Ela omitiu o filho da equação, elemento a ser estudado apenas nas de segundo grau, quando a complexidade aumenta e Báskara é convocado para vermos se temos condições ou não de participar daquilo. Ele, divorciado, assumiu estar muito bem após a separação, embora ainda sonhasse acordado com o dia em que a ex veria a estupidez que tinha cometido, viesse de cabeça baixa implorando perdão, apenas para sentir-lhe a mão pesada da rejeição de sinal invertido, porque se chumbo trocado não dói deve ser pela média do regozijo de quem impõe a troca e a humilhação de quem a recebe.
 
Marcaram um encontro. Escolados que eram, resolveram que um café aberto dava conta do recado. Lugar público reduz o risco, decerto. Bem de esquina, fácil para quem chega e para quem queira sair fugido.
 
Às 16:30h lá estavam. Ele de camisa xadrez preta e vermelha, barba um pouco comprida, cabelos já ficando grisalhos desgrenhados, uma calça um pouco larga demais para ele – devia ser a que cabia – tênis meio surrado. Ela, de jeans e camiseta cinza um pouco folgada, uma jaquetinha preta bem cortada por cima. E sapatos vermelhos, azuis e brancos, com detalhes impressionantemente belos. Se ela era simples, assim como ele também o era, os sapatos destoavam.
 
Conversaram sem muito entusiasmo. O baque da realidade tinha sido demasiado frustrante. Não que houvesse vantagem evidente, no jogo da imagem virtual, estavam tecnicamente empatados. Tropeçavam, desta feita, numa conversa sem rumo, sem alma. Até tinham mais algumas semelhanças, bebidas de café lhes agradavam, um tanto óbvio pelo local, cappuccino pra ela, espresso pra ele. Sabe como é, abrir-se demais no universo cibernético revela brecha para fazer-se vulnerável. Platitudes se mantiveram, a presença física as tornaram ainda mais superficiais, o que os sufocava.
 
Por não mais do que vinte minutos estiveram na mesma mesa. Ele sempre olhando para baixo. Por vezes, esforçava-se para manter contato visual, mas era automaticamente atraído para o solo. Que desconforto.
 
 
– E aí, como foi? Perguntou curiosa uma amiga a ela.

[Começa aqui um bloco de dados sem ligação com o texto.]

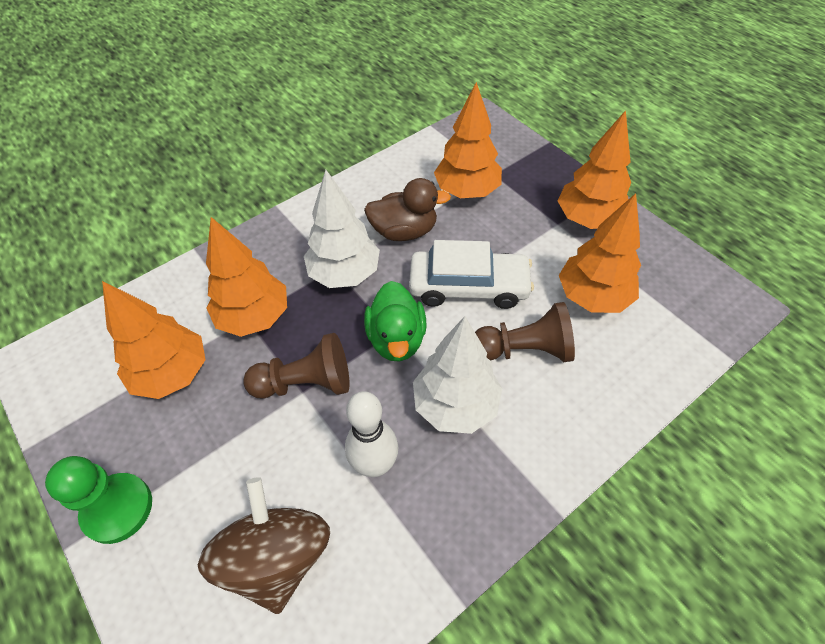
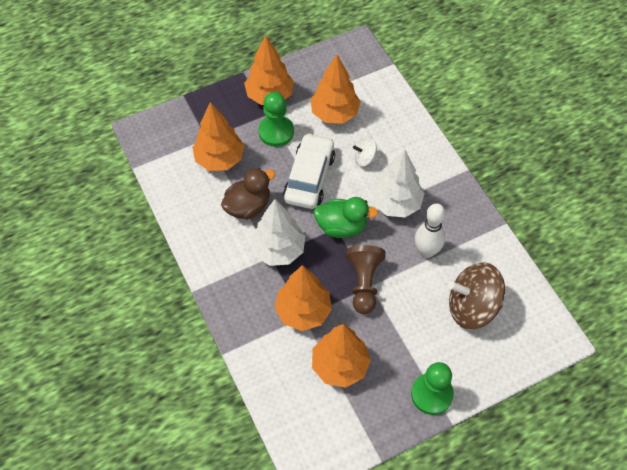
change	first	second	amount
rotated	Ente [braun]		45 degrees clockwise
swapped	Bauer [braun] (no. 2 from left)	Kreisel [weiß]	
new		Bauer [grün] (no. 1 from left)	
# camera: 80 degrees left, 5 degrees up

– Sei lá, estranho. Sabe quando o papo não flui? Não deu muito certo… E outra, ele ficava olhando pro chão o tempo inteiro!
– Que estranho…
– Muito estranho.
 
 
– E aí, como foi? Perguntou ansioso um amigo a ele.
– Cara…
– E aí?
– Ela… Sei lá…
– Sei lá o quê?
– Sei lá, bicho.
 
À noite, sozinho, retomou a conversa consigo. Sentiu-se mal com os acontecimentos daquela tarde. Foi, voltou, refez, desfez.
 
Se eu tivesse que palpitar, diria sem hesitar: foram os sapatos. Não tinha ainda envergadura para suportar o peso de uma mulher com um sapato daquele.
 
Aquela noite sonhou com a ex, mais uma vez, em súplicas. Por via das dúvidas, vinha descalça.